3.  Embrace the Ziploc and the Sharpie!  I can't emphasize this enough.  If you need diced onions, then dice what you need early and seal them in Ziploc.  If you need, say, a half-cup for gravy and a full cup for a casserole, put them in separate Ziploc bags and label them with the Sharpie - "1/2 cup, gravy" and "1 cup, squash casserole."  The reason will become apparent in #4.

Herbs and spices can also be measured, combined, baggied, and labelled.  This really ends up being a timesaver, and it's something I do just for cooking on weeknights when I come home from work.

Foods that can be sliced & diced early:
  • Carrots
  • Celery
  • Onion
  • Broccoli
  • Some squashes - not yellow/summer/crookneck squash or zucchini - if you're going to store it as-is.  If you're slicing and combining into a casserole to be baked later, it's fine.
  • Peppers

4.  Group it all together.  This is especially key if someone unfamiliar with your kitchen will be cooking with or for you.

Put the ingredients, a copy of the recipe, and any specialized utensils (e.g. a whisk) together in the saucepan, baking pan, serving bowl, whatever.  That way nearly everything needed for that dish is ready to go.

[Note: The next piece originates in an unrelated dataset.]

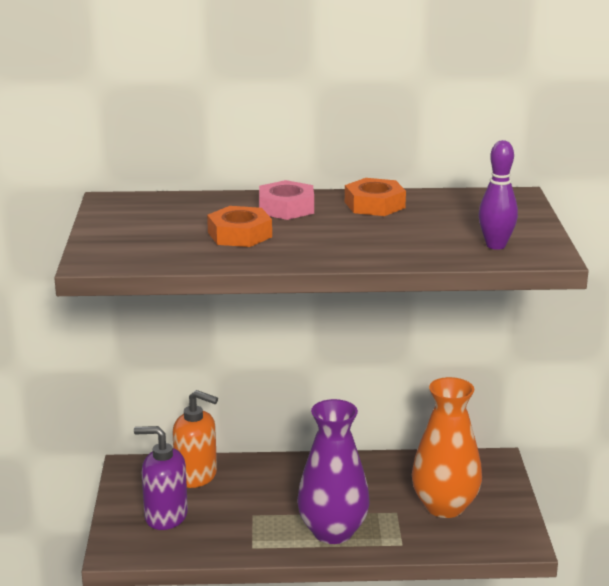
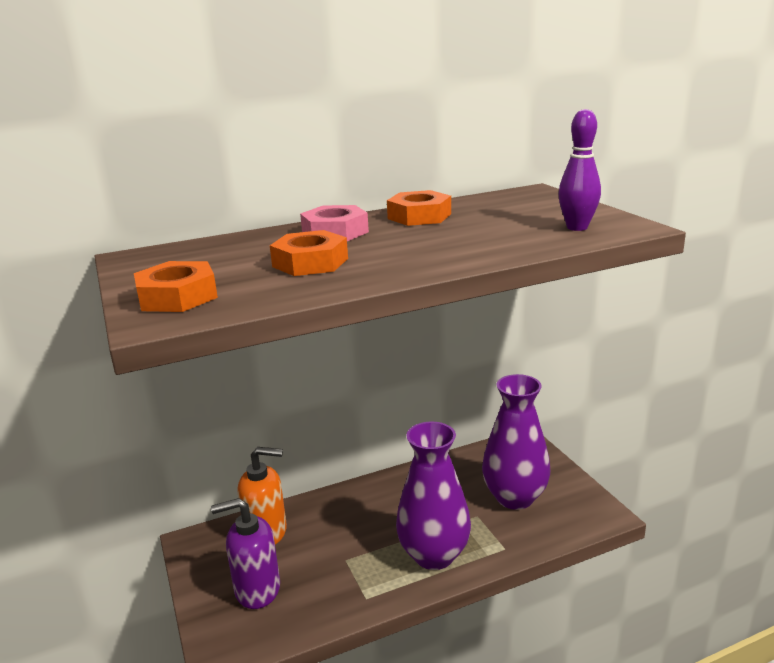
camera: 20 degrees left, 0 degrees up
(121, 245) = (177, 297): none -> orange nut
(445, 506) = (514, 497): orange vase -> purple vase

For example:  Let's say Butternut Squash Souffle is on your holiday menu.
  • You can pre-cook the squash, puree it (without the eggs), and store the puree in the fridge. 
  • Combine the sugar, sage, baking powder, salt, and nutmeg in a labelled baggie.
  • In the baking dish or mixing bowl, put a copy of the recipe, the puree, 3 eggs, the baggie, the wrapped half-stick of butter, the beaters for the mixer, and the tub of sour cream so that they are grouped together.  Store in the fridge.
We're having a drop-in Thanksgiving - whenever you get there, grab a plate and enjoy.  Things I'm doing in advance include making the herb butter to rub under the turkey skin, making cranberry applesauce, assembling green bean casserole, and making coconut cream pie.  The mashed potatoes and gravy, in my opinion, really need to be done on Thanksgiving day.

If all else fails serve copious amounts of wine and/or claim that you always said it would just be a dessert buffet.  Feign surprise that anyone expected an entree and offer cheese and crackers to be nice.

Happy Thanksgiving!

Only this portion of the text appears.